INSTRUCTIONS TO FOLLOW
Only the lines from the one containing "line: (451, 385) -> (377, 322), added" through the last line of the entries are wanted. Transcribe them exactly.

SUPPLIED DATA
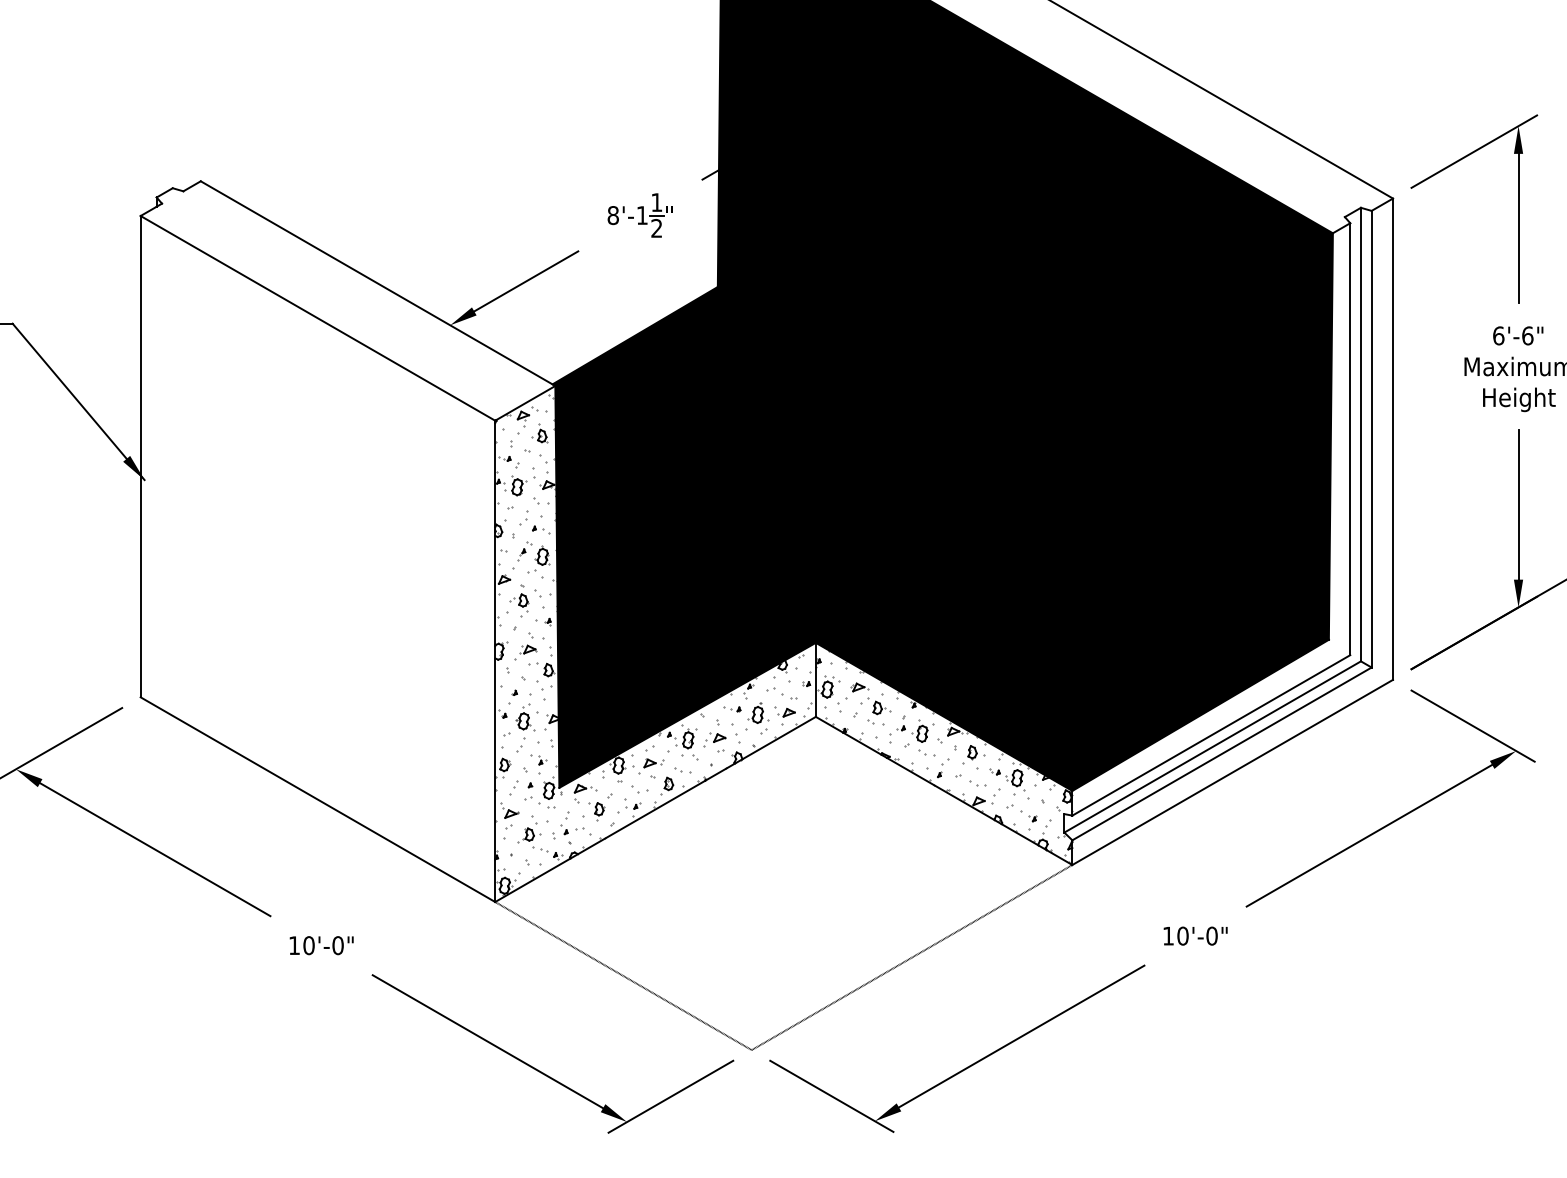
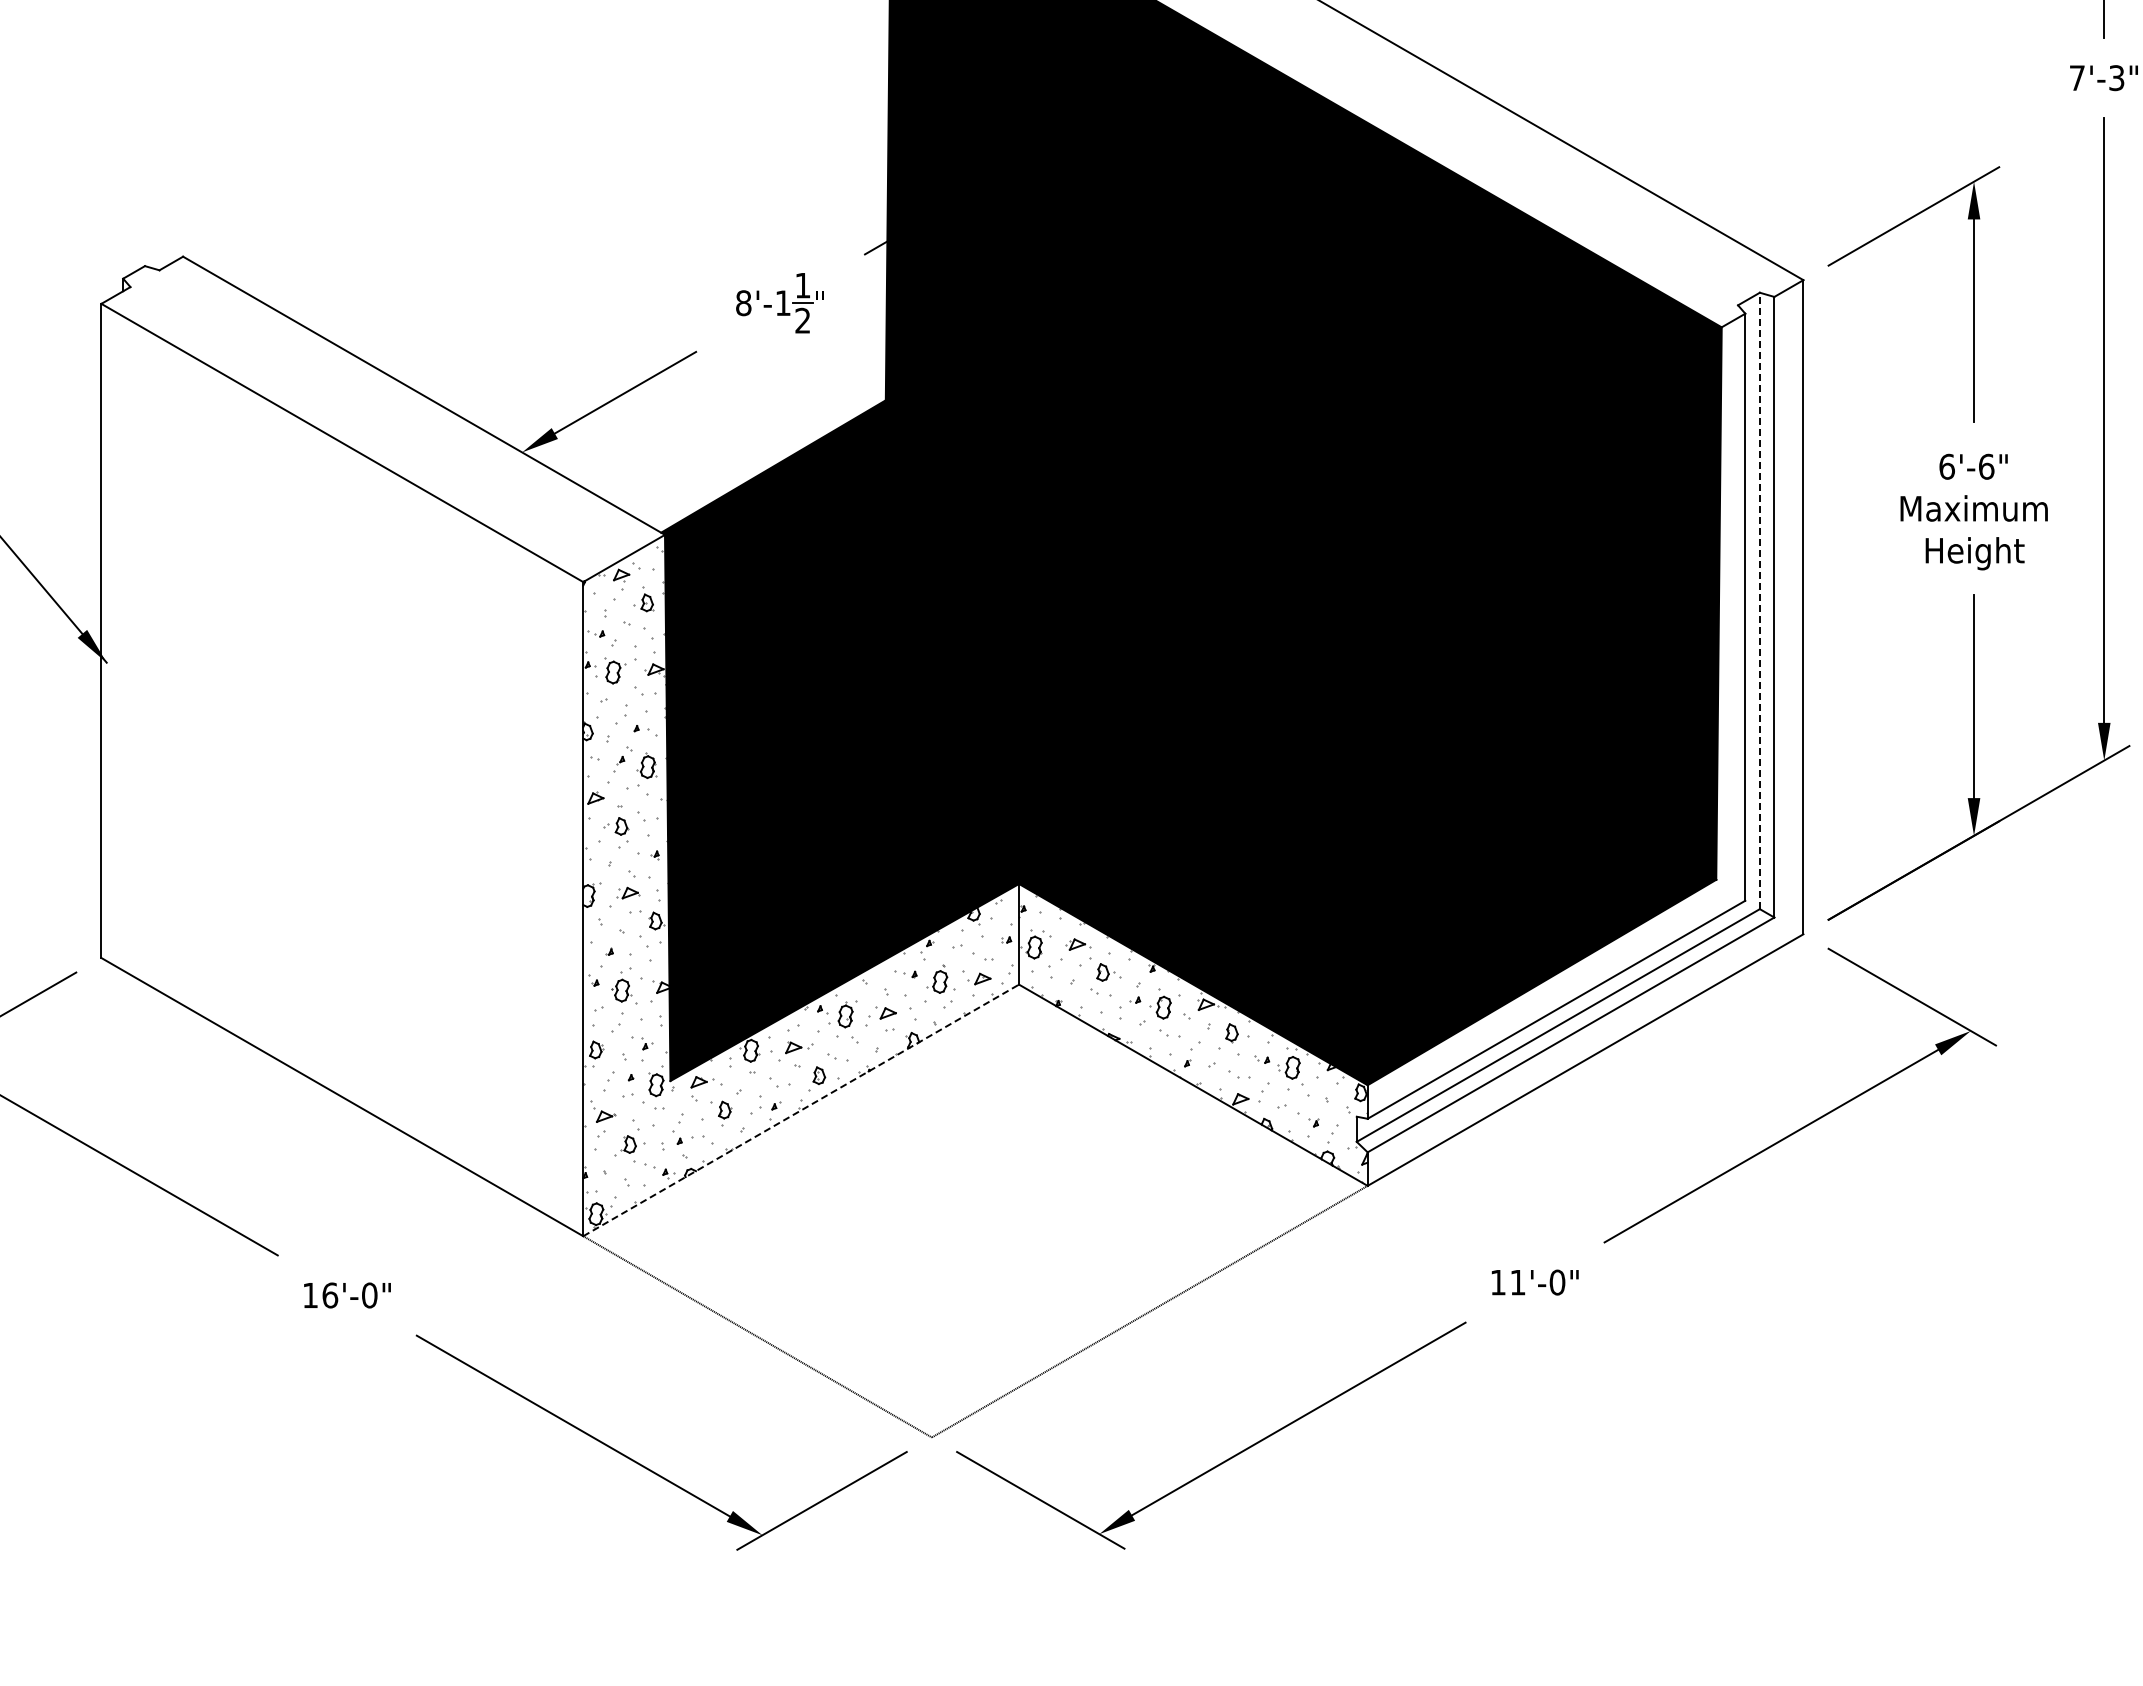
line: (1360, 434) -> (1759, 600), solid -> dashed
line: (655, 809) -> (801, 1110), solid -> dashed
text: (1182, 936) -> (1517, 1282), 10'-0" -> 11'-0"
text: (309, 945) -> (330, 1295), 10'-0" -> 16'-0"

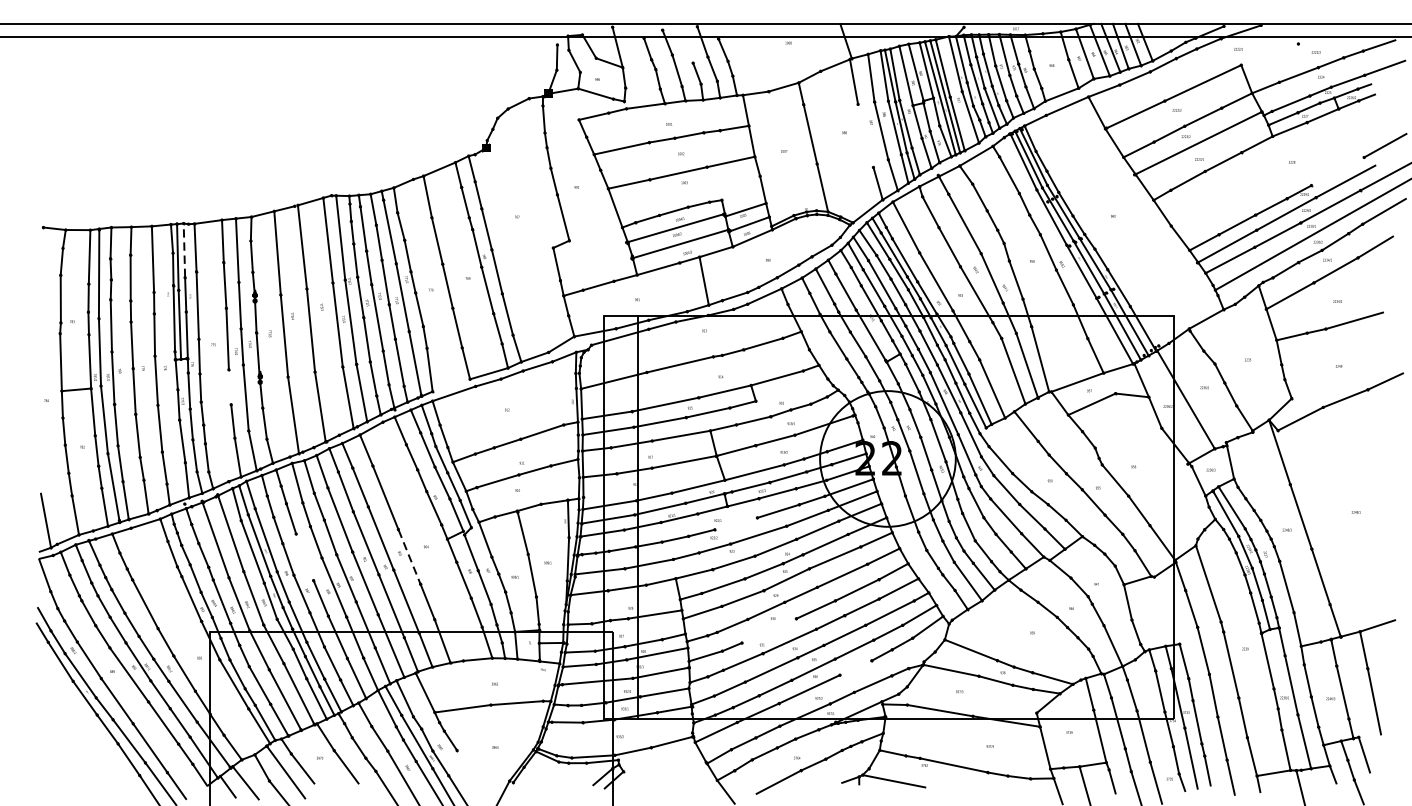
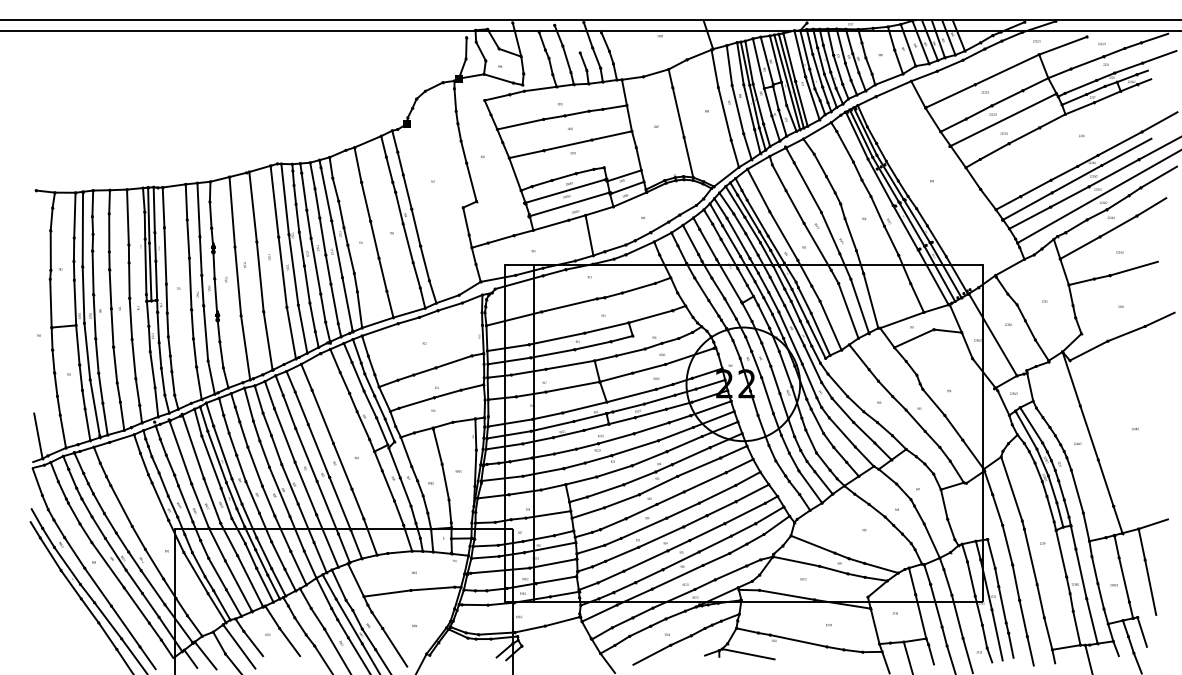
line: (1269, 54) -> (1062, 45), added
line: (865, 135) -> (724, 113), added
line: (1337, 171) -> (1119, 143), added
line: (184, 250) -> (154, 209), dashed -> solid
line: (451, 385) -> (377, 322), added
line: (230, 387) -> (192, 324), added
line: (735, 523) -> (615, 438), added
line: (305, 557) -> (255, 466), added
line: (409, 557) -> (342, 466), dashed -> solid
line: (768, 631) -> (643, 528), added
line: (855, 668) -> (716, 559), added
line: (471, 773) -> (394, 647), added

RESPONSE BELOW
line: (451, 385) -> (377, 322), added
line: (230, 387) -> (192, 324), added
line: (735, 523) -> (615, 438), added
line: (305, 557) -> (255, 466), added
line: (409, 557) -> (342, 466), dashed -> solid
line: (768, 631) -> (643, 528), added
line: (855, 668) -> (716, 559), added
line: (471, 773) -> (394, 647), added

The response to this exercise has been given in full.